Lo que comenzó como un rumor aterrador sobre “La Migra” terminó destapando una doble vida y una operación de cocaína en el corazón del vecindario.
Todo ocurrió bajo el manto de la madrugada de este pasado jueves 29 de enero. Mientras Beloit dormía, el destino de dos hogares estaba a punto de cambiar para siempre. En una operación silenciosa pero contundente, agentes de la Policía de Beloit, acompañados por las fuerzas de los condados de Rock y Walworth, rompieron la calma de la mañana.

Como en el capítulo culminante de una historia de traiciones, las autoridades ejecutaron órdenes de registro simultáneas en dos residencias: una en la cuadra 800 de la Calle 10 y otra en la cuadra 1000 de la Calle Oak.
El Rumor que Paralizó al Barrio
Al ver el despliegue policial, el miedo corrió más rápido que el viento a través de las redes sociales. Detrás de las cortinas cerradas, los vecinos contenían el aliento. Los rumores volaban de teléfono en teléfono con una sola preocupación: “¿Es ICE? ¿Vienen por nosotros?”. La sombra de la inmigración amenazaba con empañar la mañana.
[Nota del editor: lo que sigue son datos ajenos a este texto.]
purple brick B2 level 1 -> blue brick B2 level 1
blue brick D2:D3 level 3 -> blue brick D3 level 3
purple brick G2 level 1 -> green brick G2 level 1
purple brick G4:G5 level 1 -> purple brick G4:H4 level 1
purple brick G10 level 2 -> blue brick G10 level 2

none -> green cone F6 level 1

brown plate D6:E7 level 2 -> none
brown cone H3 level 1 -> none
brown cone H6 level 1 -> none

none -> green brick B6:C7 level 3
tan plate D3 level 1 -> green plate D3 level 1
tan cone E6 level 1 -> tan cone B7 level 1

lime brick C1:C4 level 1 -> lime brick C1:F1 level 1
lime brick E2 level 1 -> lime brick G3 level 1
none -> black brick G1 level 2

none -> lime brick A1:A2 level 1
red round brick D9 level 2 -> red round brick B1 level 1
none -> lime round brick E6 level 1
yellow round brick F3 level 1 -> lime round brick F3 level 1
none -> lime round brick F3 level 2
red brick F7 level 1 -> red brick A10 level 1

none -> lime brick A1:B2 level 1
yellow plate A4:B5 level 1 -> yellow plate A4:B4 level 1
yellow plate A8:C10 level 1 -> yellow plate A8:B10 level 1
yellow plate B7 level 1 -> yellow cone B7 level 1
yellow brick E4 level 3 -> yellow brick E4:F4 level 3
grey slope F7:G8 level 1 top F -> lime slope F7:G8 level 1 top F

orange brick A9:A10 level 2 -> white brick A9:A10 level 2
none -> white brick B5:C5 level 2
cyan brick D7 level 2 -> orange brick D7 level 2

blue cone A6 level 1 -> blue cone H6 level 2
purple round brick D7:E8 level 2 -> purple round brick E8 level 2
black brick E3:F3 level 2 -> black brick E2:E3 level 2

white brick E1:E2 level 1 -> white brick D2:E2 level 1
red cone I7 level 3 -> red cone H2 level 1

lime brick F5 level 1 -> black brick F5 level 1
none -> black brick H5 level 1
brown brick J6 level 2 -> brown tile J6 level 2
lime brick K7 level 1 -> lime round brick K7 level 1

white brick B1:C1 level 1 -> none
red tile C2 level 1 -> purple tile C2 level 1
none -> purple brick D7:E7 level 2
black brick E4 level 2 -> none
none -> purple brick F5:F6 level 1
Sin embargo, la realidad era mucho más oscura y no tenía nada que ver con papeles. Tanto la Policía de Beloit como el Sheriff del Condado de Rock tuvieron que salir al paso de las especulaciones para revelar la verdadera naturaleza del operativo: no buscaban familias, buscaban evidencia.
La Caída de Ezekiel
Cuando el polvo se asentó, un nombre salió a la luz: Ezekiel Rodríguez, de 37 años.
Para muchos, quizás era solo un vecino más, pero para la justicia, Rodríguez era el protagonista de una trama ilícita. Las autoridades alegan que las viviendas no eran simples hogares familiares, sino fachadas para mantener lugares de tráfico de drogas.

Rodríguez fue arrestado y llevado lejos de la Calle Oak, terminando su jornada tras los fríos barrotes de la Cárcel del Condado de Rock. Allí, lejos de la libertad, enfrenta ahora el peso de sus decisiones con una larga lista de cargos que parecen sellar su destino:
- Tres cargos por entrega de cocaína.
- Tres cargos por mantener un lugar de tráfico de drogas.
- Posesión con intención de distribuir cocaína.
- Y, como el golpe final a su situación, violación de su libertad condicional.
Un Final Incierto
Hoy, las calles 10 y Oak han vuelto a la calma, pero el vecindario ya no es el mismo. La duda sobre quién vive realmente a nuestro lado queda flotando en el aire. Mientras Ezekiel Rodríguez espera su juicio, Beloit recuerda que, a veces, los secretos más grandes se esconden a plena vista, y que la justicia, aunque tarde, siempre llega antes del amanecer.